Prickly Pear - Optuntia ficus-indica

Some prickly pear cactus can get as large as small trees such as the Optuntia ficus-indica shown above, but others creep around near the ground.
A Young Cochineal Nopal Cactus - Opuntia Cochenillifera

Many people in the U.S. do not even know that the prickly pear cactus is edible.  They’re considered a staple in Mexico however and many times you can find them at the grocery store. If you live out west, you see them almost every time you pull out of the driveway along roadsides for mile after mile.  Being a cactus, they do well in states like Arizona, New Mexico and Texas, and other dry and arid regions, but who knew that most of the many species will grow right here in the south, and guess what? You do not even have to water them.  Matter of fact, the do quite well without water, so much so that I cut some prickly pear pads almost two months ago and they are still in a bag unplanted, without dirt or moisture and they are still green.  If I planted each of the 30 or so pads I have tomorrow, they’d root and I’d have 30 large cactus plants in just a few years.  Being so easy to grow, resistant to drought, health benefits and the sheer volume of edibility of this particular genus of cactus make it a very important food plant for all.  Even here in the U.S. if you venture into a Mexican ethnic food market, you’re likely to run across prickly pear cactus pads, also commonly called nopales, in the grocery section.
 There are at least 68 different species of Opuntia in the U.S. some being more palatable than others.  Now, that’s a lot of cactus.  Many of them will grow right here in the south, but there already are a few growing here that are native to the area.  Some of the native species grow low to the ground, almost creeping along while others get as large as small trees.  Like everything the young ones are best and the older pads get more woody and less palatable with age.
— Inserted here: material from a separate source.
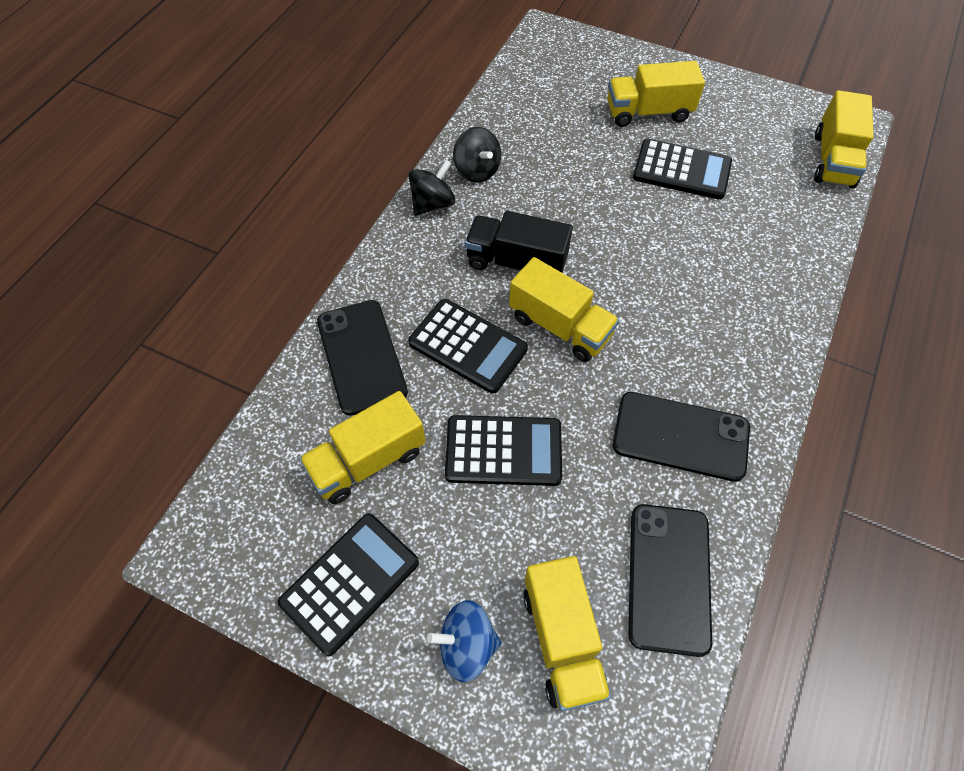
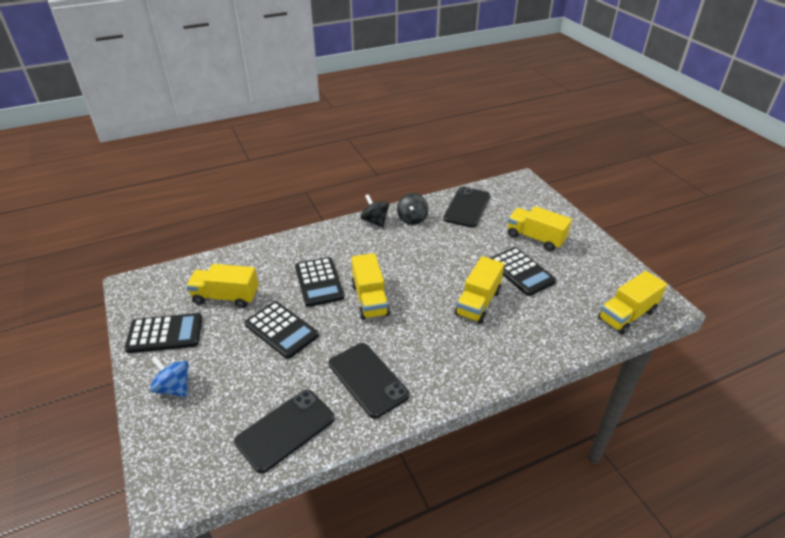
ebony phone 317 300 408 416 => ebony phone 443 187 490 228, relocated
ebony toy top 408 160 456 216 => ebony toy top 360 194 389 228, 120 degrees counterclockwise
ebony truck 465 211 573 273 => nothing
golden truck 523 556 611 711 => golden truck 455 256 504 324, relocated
Worldwide, Opuntia Fictus-Indica is one of the more popular edible nopales grown commercially for its fruit and also for the vegetable nopales in Mexico.  I’ve listed some Opuntia and their locations in our area below:

Cochineal Nopal Cactus (Opuntia Cochenillifera) is found in Florida and Hawaii.
Devil's-Tongue (Opuntia Austrina)– Found in Mississippi, Alabama, Florida and Texas.

Erect Pricklypear (Opuntia Dillenii) – Found in South Carolina south to Florida.

Barbary Fig (Opuntia Ficus-Indica)– Located from North Carolina south to Florida.

(Opuntia Humifusa) (2) – Found in all of the eastern U.S. and southern Canada west to New Mexico.  This is one of the most prolific of the eastern U.S. Prickly Pear.                                                                                                                                                    Cockspur Pricklypear (Opuntia Pusilla)– Found in the coastal states of the southeastern U.S. from Texas to North Carolina. Erect Pricklypear (Opuntia Stricta) – The coastal states of the southeastern U.S. from Louisiana to Virginia.

Turban Prickly Pear (Opuntia Turbinata)– Georgia and Florida.

Once "De-Pricked" Prickly Pear can be Handled Without Gloves
Picking the Ingredients for a Little Stir-fry

 Cooking Opuntia on the Grill
 Stir-fry with Peppers, Onions & Conecuh Sausage

 Add a Little Rice and You're Ready to Eat!

 Stir-fry with Chicken and Opuntia on a flour Tortilla Ready to Roll

For the Next Meal, Let's cut it up into Squares and Cook with Peas
 Add Some Cornbread with the Opuntia and Peas and We're Good to Go!